Employee satisfaction ratings in the US show a sustained decrease in employee job satisfaction and workplace engagement. Only a minority of employees – roughly 30% – find their jobs fulfilling. This leaves 70% of the US workforce unfulfilled in a job that consumes about 47% of the waking work week.
Many people feel stuck. The reality is you may actually be stuck. If you aren’t ready or able to jump careers you may find solace in an investment of your time where you do something for free. What’s the harm in trying? There really isn’t a down side.
The point of this commitment is to allow yourself to grow and develop outside of your main job. You aren’t trying to start a side business and you aren’t trying to have extra cash. You are exploring an interest without pressure. At the end, you will have improved your life and will have a gift that may improve at least one other person’s life.
Why do it
- Freedom – Give yourself permission to pursue something you enjoy or to try something new
- Learning – By focusing on a new activity you’ll learn new skills and may learn something about yourself
- Fun – Doing something you want without the pressure of making it a source of income will lower stress and be fun
What you need
- Inspiration (Your goal) – Revisit an interest you’ve ignored. Add something to your community. Solve a problem.

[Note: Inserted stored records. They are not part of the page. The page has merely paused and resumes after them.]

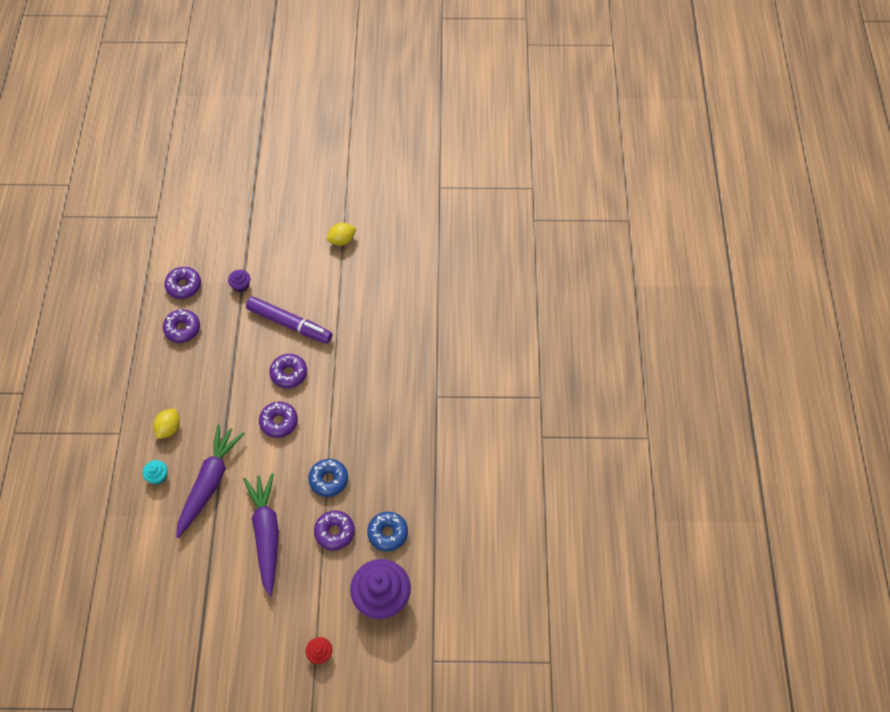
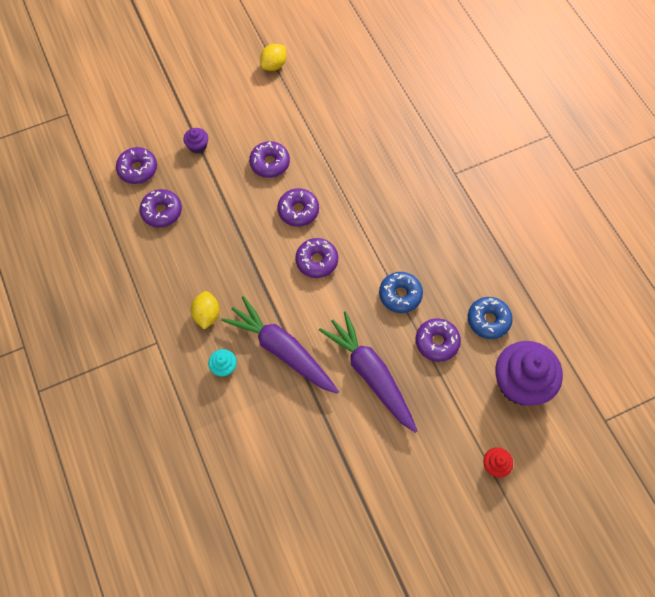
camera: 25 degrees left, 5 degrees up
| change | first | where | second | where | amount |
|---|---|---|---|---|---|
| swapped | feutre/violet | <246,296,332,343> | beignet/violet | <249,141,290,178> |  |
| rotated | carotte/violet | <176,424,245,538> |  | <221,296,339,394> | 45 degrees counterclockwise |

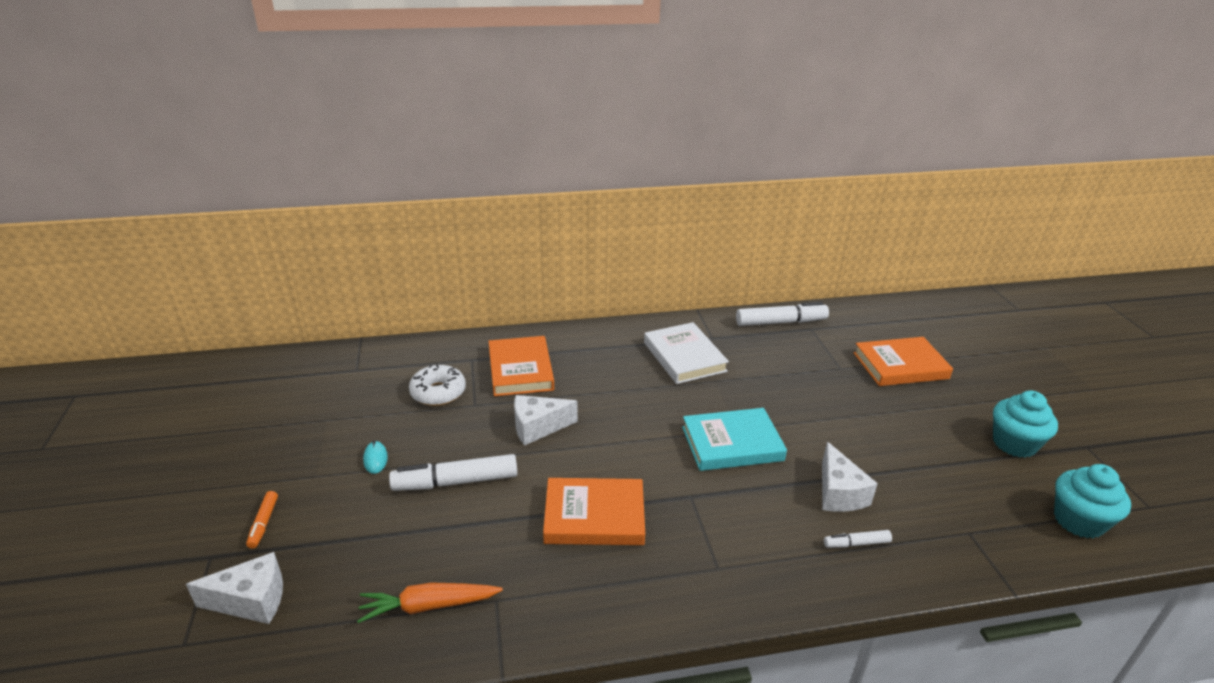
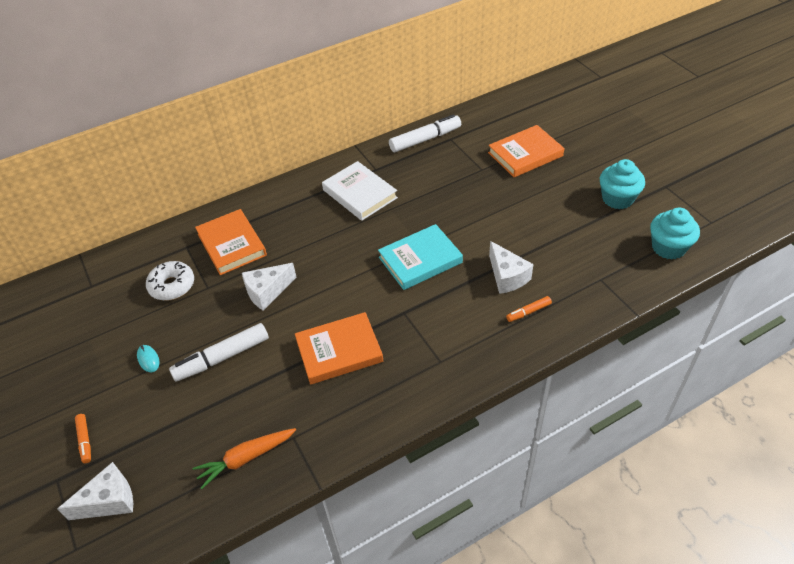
camera: 15 degrees left, 15 degrees up
| change | first | where | second | where | amount |
|---|---|---|---|---|---|
| repainted | feutre/blanc | <824,530,892,548> | feutre/orange | <506,296,552,322> |  |

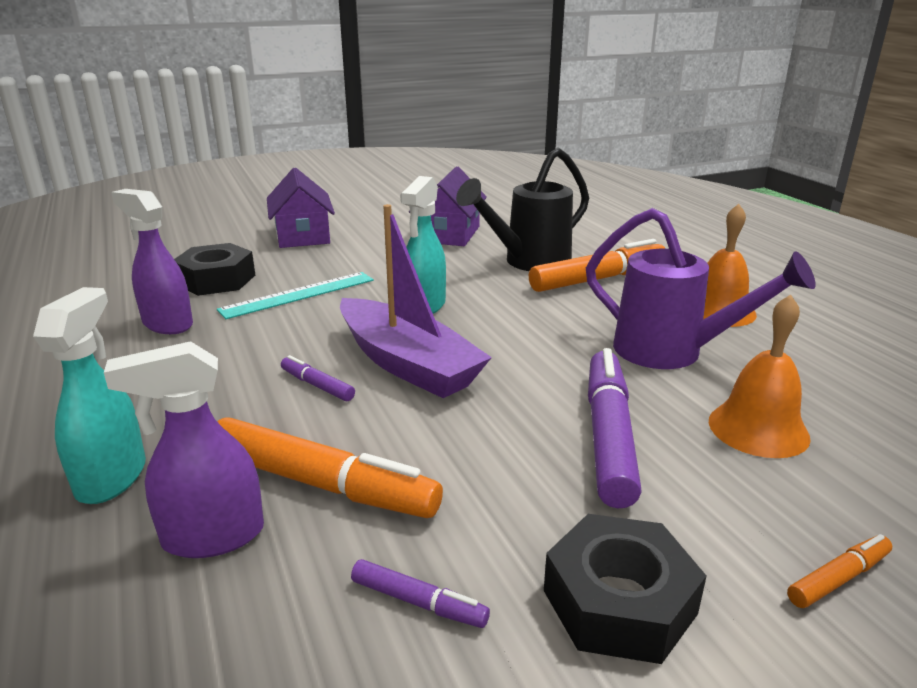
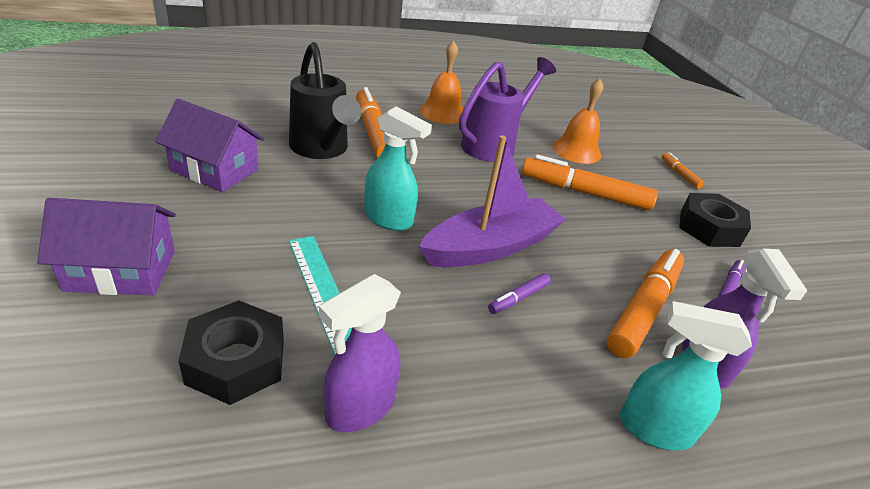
camera: 85 degrees left, 10 degrees up
| change | first | where | second | where | amount |
|---|---|---|---|---|---|
| repainted | feutre/violet | <588,348,642,508> | feutre/orange | <522,155,658,210> |  |

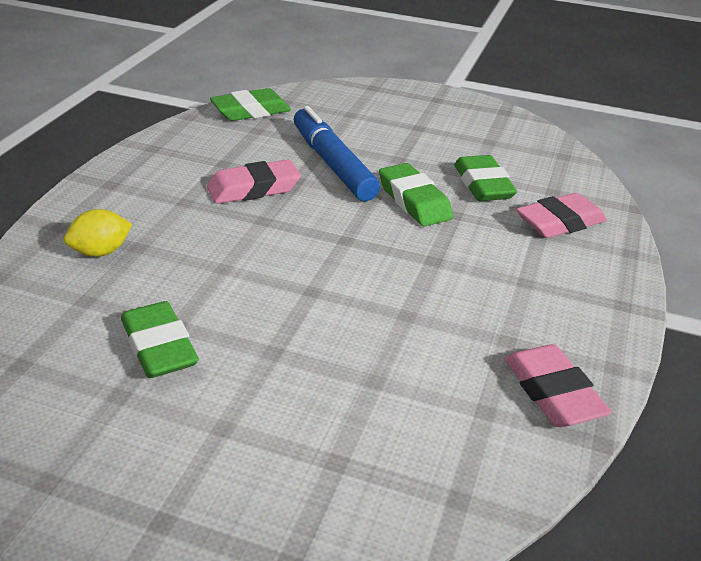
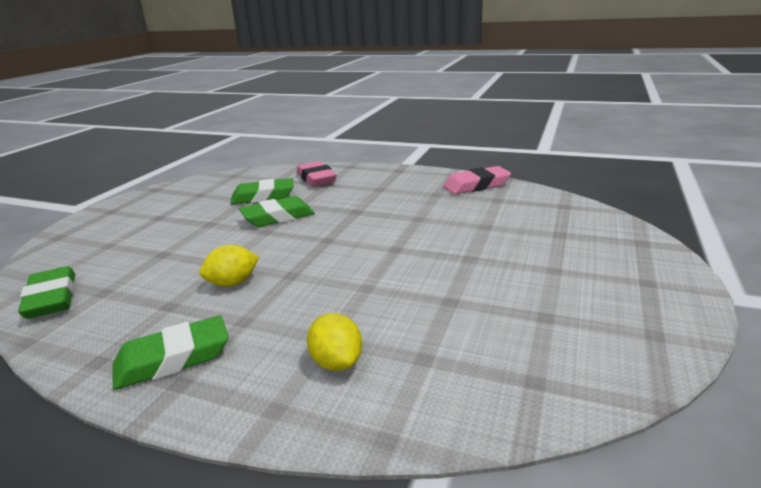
camera: 85 degrees left, 10 degrees down
| change | first | where | second | where | amount |
|---|---|---|---|---|---|
| gone | feutre/bleu | <294,106,380,201> |  |  |  |
| swapped | gomme/rose | <207,160,301,204> | citron/jaune | <199,245,259,287> |  |
| shifted | gomme/vert | <121,301,199,378> |  | <112,316,229,390> |  |

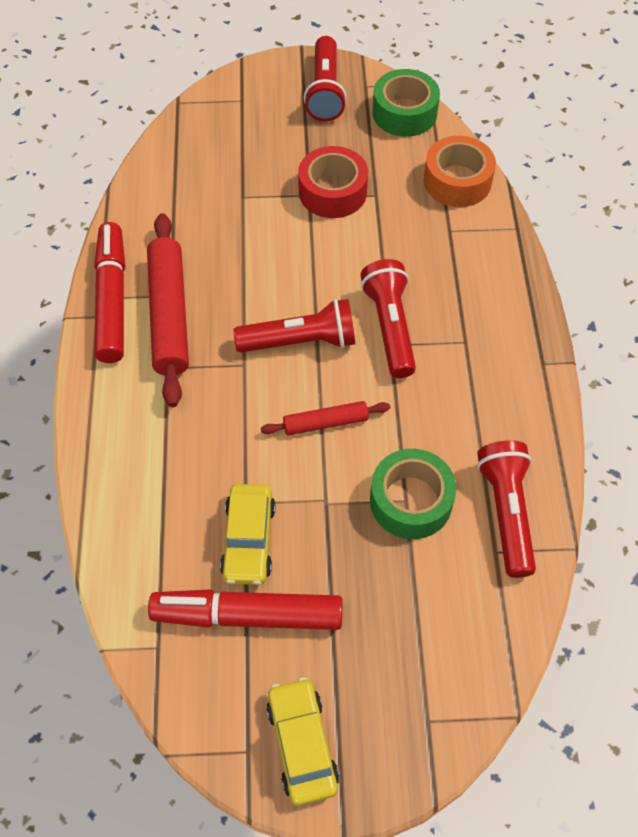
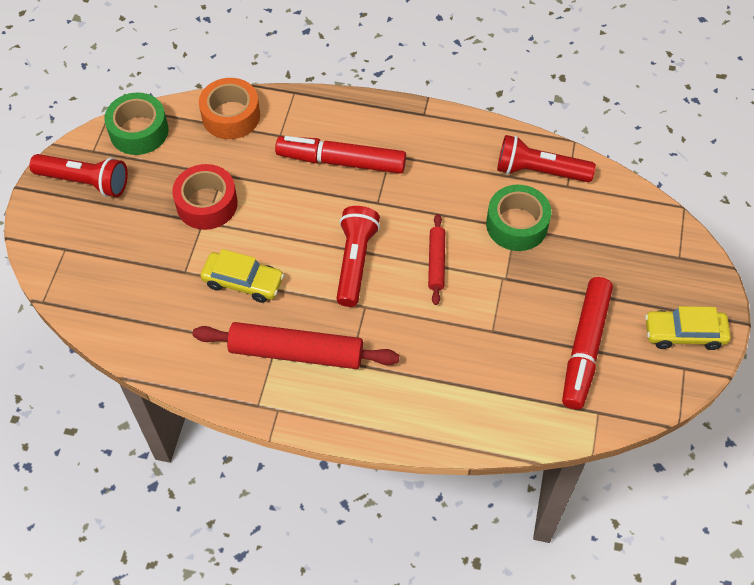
camera: 75 degrees left, 0 degrees up
| change | first | where | second | where | amount |
|---|---|---|---|---|---|
| shifted | feutre/rouge | <94,222,125,363> |  | <275,136,406,174> |  |
| gone | lampe de poche/rouge | <360,259,416,378> |  |  |  |
| shifted | voiture/jaune | <220,484,276,585> |  | <201,249,284,303> |  |

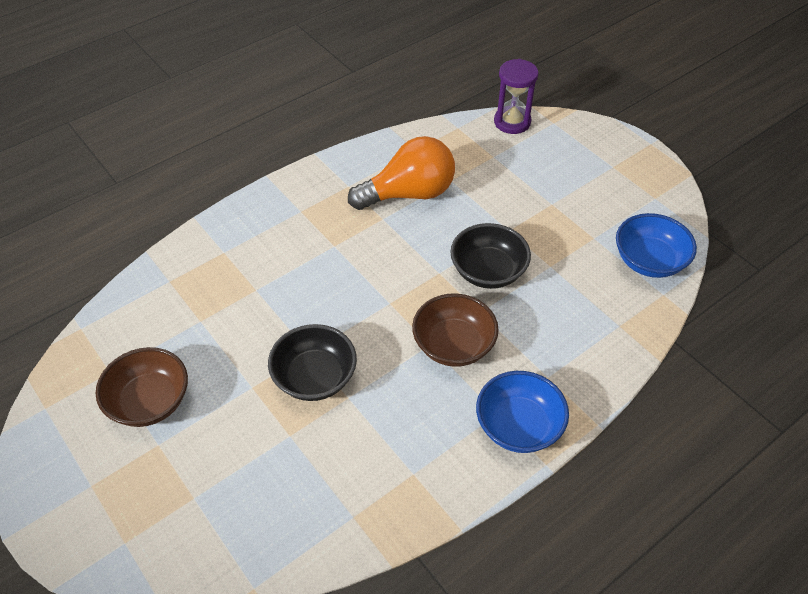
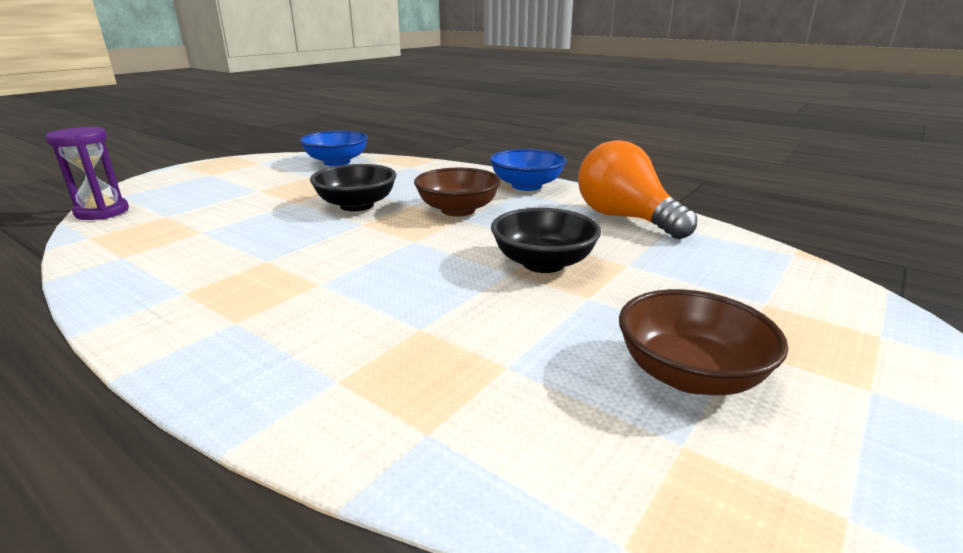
camera: 105 degrees left, 25 degrees down
| change | first | where | second | where | amount |
|---|---|---|---|---|---|
| shifted | ampoule/orange | <348,136,455,210> |  | <578,140,697,239> |  |

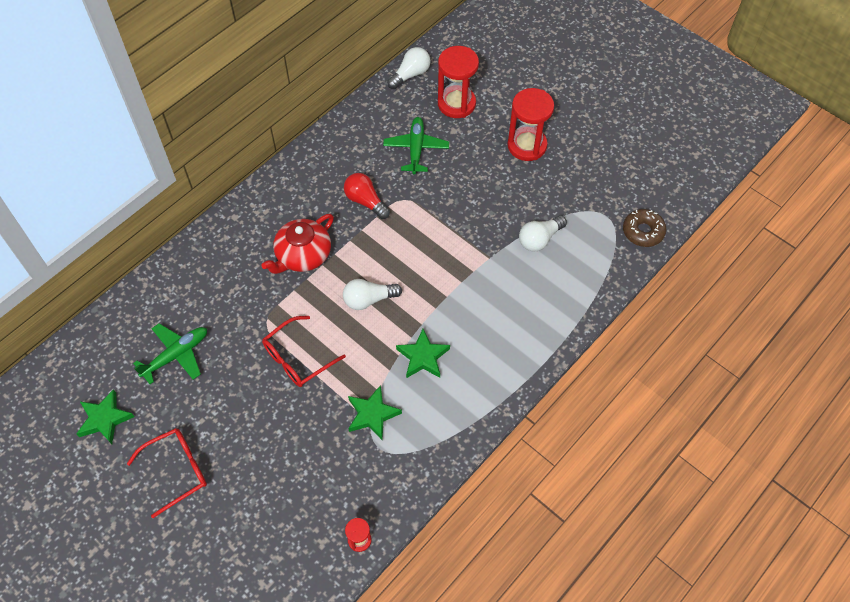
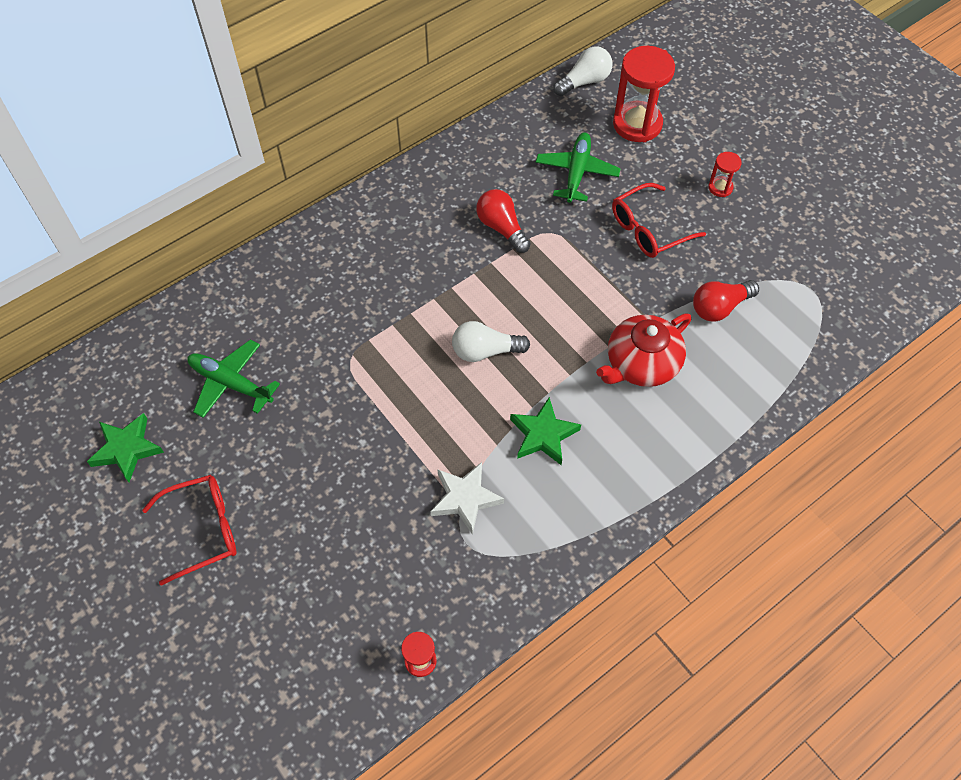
camera: 10 degrees right, 0 degrees up
| change | first | where | second | where | amount |
|---|---|---|---|---|---|
| scaled | sablier/rouge | <507,88,554,161> |  | <708,152,742,197> | x0.48 |
| gone | beignet/marron | <623,209,667,247> |  |  |  |
| shifted | théière/rouge | <261,214,334,274> |  | <596,314,691,387> |  |
| repainted | ampoule/blanc | <519,215,567,251> | ampoule/rouge | <693,280,759,322> |  |
| shifted | lunettes/rouge | <262,316,346,387> |  | <612,183,706,258> |  |
| rotated | avion/vert | <133,323,207,384> |  | <187,340,280,418> | 120 degrees counterclockwise |
| repainted | étoile/vert | <348,385,402,440> | étoile/blanc | <431,462,504,535> |  |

- Commitment – You need to dedicate yourself to the project and find motivation from your goal. Include your family and friends. At some point you’ll need support and encouragement.
- Constraints –
- Time: Set up a regular schedule and stick to it. Most people will do better managing 15-30 minutes per day than 2-3 hours once per week. The nature of your goal drives the schedule.
- Money: Give yourself a small budget. What can you afford? Maybe give up some fun money for your goal?
- Location: Find a space where you can pursue your goal. It doesn’t have to be elaborate. Use your kitchen table. Reclaim your garage. Become a regular at a coffee shop.
- Goal: Keep focused on your purpose to produce something you can give away.
How you may benefit
- Decreased stress
- Increased creativity
- Sense of purpose
How others may benefit
- Your family and friends may be inspired
- Your employer may have a more engaged employee
- Your coworkers may have a more positive peer
- The receiver(s) of your gift will have something for free that may add something good to life
How to start
This shouldn’t be a long, contemplative process. Follow your gut. Talk to those closest to you. Bounce ideas off people you trust. Select one idea and go for it.
Make 2014 the year you do something for free.
Yesterday was the second annual Giving Tuesday. That is a wonderful free idea that has inspired millions of people to give. From a commitment perspecitve it’s fairly easy to give financially to charity. It’s moderately difficult to volunteer your time for one. It’s difficult to commit to do something for a year for free. You need to approach this as a project and set your expectation to enjoying the experience. By the end of the year give away whatever you have done.
- Jono Hey’s Sketchplanations is a commitment to explaining something new in a single sketch every day for a year.
- The Seckler’s founded Charley’s Fund as a way to bring awareness to and fight Duchenne Muscular Dystrophy. They started it and have seen it grow into a large self-sustaining organization.
- My sons take care of an elderly neighbor’s yard year round without pay.
You have 3 weeks until 2014. That’s ample time to set up what you need to begin in January. Go for it!